Commentary by Amity Shlaes
Jan. 22 (Bloomberg) -- “’Tis the gift to come down where you ought to be.” That’s a phrase from the Shaker tune played by the quartet at Tuesday’s presidential inauguration.
The song, “Simple Gifts” -- “And when we find ourselves in the place just right, we’ll be in the valley of love and delight” -- was updated and prettified by Aaron Copland in his day and, for the medley on Tuesday, by John Williams.
Still, the market took the old line literally. By late Tuesday afternoon, the Dow Jones Industrial Average had indeed come down to where it ought to be -- or thought it ought to be. Which is to say, hundreds of points lower than when President Barack Obama approached the microphone.
OK, abysmal bank news played a big part in the inauguration- day drop. And presidential inaugurals don’t always cheer bulls.
Ronald Reagan’s first inaugural address, on Jan. 20, 1981, offered a “hopeful prologue, a pledge of action,” as the New York Times phrased it, a theme almost identical to Obama’s. Plunging profits at Citicorp (now part of Citigroup) and an enormous gap in California’s budget -- nothing really ever changes -- offset the hope that Reagan offered. Something about the mixture pushed the Dow down 20 points that day.
One can argue that the Obama inauguration-day drop was partly a reaction to his speech. Specifically, a reaction to what it didn’t contain, rather than what it did.
Evoked FDR
First, the good: Obama called for sharing in hard times. The rhetoric evoked Franklin Roosevelt, that other crisis president. The 44th president called for “hope over fear,” recalling the 32nd president’s famous 1933 declaration that “the only thing we have to fear is fear itself.”
And Obama wisely didn’t echo Roosevelt’s hostility to the market. Said Obama, “Its power to generate wealth and expand freedom is unmatched.” Roosevelt, in his second inaugural speech, in 1937, said of government that “we are fashioning an instrument of unimagined power.” The Dow flattened in response and, then, upon reflection, embarked on the long slide that ensured the Great Depression would last a full decade.
President Obama’s speech was a comfort speech, designed to rally citizens at home and make the foreign-policy point abroad that America would move with “humility and restraint.” It lacked a bold international economic component, and it lacked vigor.
The humble speech could have, but did not say, The U.S. will prove an awesome competitor in the contest for international capital. It did not say, The U.S. now has a sign around its neck reading, “open for business.” It could have used a bit more Super Bowl and a bit less comity.
Banks and Taxes
What might the components of an awesome “open for business” plan include? Obviously, more and different action on banks, with an emphasis on injecting capital into the system more quickly, as David Malpass of Encima Capital wrote in an e-mail to clients this week. Also, a commitment to lower corporate taxes over the longer run. A commitment to reduce taxes on interest income. A commitment to cut taxes on capital for higher earners, not merely for lower-earning spenders.

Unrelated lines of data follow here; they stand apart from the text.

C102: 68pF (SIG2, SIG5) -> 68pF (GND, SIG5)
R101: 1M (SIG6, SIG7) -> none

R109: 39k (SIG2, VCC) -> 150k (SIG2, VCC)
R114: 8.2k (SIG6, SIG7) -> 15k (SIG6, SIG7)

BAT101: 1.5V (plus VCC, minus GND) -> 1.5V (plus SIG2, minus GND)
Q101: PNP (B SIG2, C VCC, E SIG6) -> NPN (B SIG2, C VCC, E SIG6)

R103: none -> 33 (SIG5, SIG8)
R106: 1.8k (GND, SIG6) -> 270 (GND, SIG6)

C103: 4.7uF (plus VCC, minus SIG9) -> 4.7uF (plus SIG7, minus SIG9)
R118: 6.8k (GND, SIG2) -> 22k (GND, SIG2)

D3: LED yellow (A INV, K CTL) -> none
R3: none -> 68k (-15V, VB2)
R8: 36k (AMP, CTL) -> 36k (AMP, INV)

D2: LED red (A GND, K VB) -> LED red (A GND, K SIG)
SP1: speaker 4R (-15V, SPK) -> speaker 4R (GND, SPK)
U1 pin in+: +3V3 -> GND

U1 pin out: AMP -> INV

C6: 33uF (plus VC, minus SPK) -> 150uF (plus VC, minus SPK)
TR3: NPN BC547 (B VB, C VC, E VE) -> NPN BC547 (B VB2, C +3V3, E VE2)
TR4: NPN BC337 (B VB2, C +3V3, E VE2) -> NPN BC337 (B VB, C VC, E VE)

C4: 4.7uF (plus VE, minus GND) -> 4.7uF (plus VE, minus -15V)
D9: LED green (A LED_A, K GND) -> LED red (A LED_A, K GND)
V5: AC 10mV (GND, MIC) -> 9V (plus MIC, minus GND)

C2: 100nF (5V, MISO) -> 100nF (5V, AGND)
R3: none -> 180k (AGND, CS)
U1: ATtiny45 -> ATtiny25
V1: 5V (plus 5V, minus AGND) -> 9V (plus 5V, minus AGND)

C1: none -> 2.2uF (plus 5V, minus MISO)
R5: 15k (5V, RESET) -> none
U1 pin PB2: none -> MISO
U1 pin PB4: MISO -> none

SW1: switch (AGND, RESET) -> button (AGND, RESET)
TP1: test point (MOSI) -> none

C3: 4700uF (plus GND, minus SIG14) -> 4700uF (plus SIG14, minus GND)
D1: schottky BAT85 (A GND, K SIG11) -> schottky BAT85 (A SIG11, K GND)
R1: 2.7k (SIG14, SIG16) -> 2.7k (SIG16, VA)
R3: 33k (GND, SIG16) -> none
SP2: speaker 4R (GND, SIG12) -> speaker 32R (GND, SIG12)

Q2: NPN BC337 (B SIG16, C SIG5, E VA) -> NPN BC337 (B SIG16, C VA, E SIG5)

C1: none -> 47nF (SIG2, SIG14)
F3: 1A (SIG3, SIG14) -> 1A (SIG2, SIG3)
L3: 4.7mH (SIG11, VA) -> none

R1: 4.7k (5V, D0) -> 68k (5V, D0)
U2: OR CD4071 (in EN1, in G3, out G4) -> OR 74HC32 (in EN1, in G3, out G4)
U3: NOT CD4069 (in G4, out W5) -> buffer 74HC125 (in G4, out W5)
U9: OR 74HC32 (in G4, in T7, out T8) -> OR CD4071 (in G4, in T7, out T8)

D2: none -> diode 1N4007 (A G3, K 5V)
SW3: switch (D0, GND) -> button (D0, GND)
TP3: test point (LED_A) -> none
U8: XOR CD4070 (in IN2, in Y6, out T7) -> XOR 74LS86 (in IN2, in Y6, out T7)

This plan comes from a philosophy that couldn’t be more different from that of the lovely “Simple gifts.” It’s not about sharing and making do. It’s about growing like crazy.
Why should this matter? It feels almost unseemly to raise the possibility of a president talking enthusiastically to financial markets in an inaugural speech. Still, that kind of direct talk is necessary as it never was before.
The 1930s, again, provide a reference point.
When FDR became president, his New Deal was radical for the U.S. But it was nothing next to what was going in Europe. The front page of the New York Times on March 6, 1933, contained, along with details of Roosevelt’s inauguration, a report that starved mobs had recently attacked Stalin’s home to protest mass famine in the Soviet Union.
A Different World
Also on the page was an item on about Chinese and Japanese going hand to hand at China’s Great Wall. Another story was headlined “Hitler Bloc Wins a Reich Majority.”
The fact that the rest of the world was in trouble gave the U.S. great license. The New Dealers might commit their peccadilloes, many of which FDR unfolded in his first 100 days. The whole 1930s in fact might be a sort of egalitarian fairytale along the lines of the Shaker tune. The faith in that decade was that the fine calibration of social equity, including income equity, was a project worth considerable amounts of the nation’s psychic energy.
But these self-indulgences did not stop European gold from crossing to the U.S., in ocean liner after ocean liner, when FDR returned to the gold standard in 1934. For the U.S. was safe, clean, unlikely to go communist. To remain the world’s premier destination, all the U.S. had to do in the 1930s was not have a revolution.
The situation is different now. The U.S. has to compete for capital -- with Europe, with the U.K., with China. The U.S. is currently an attractive destination, as the negative yields on Treasury bonds have shown. But everyone is looking to the future, to whether we can sustain that role.
It’s not enough to hope vaguely that the U.S. will simply land, after this economic turmoil, back in its accustomed place of supremacy. Obama will have other chances to charm world markets. But he also needs another song.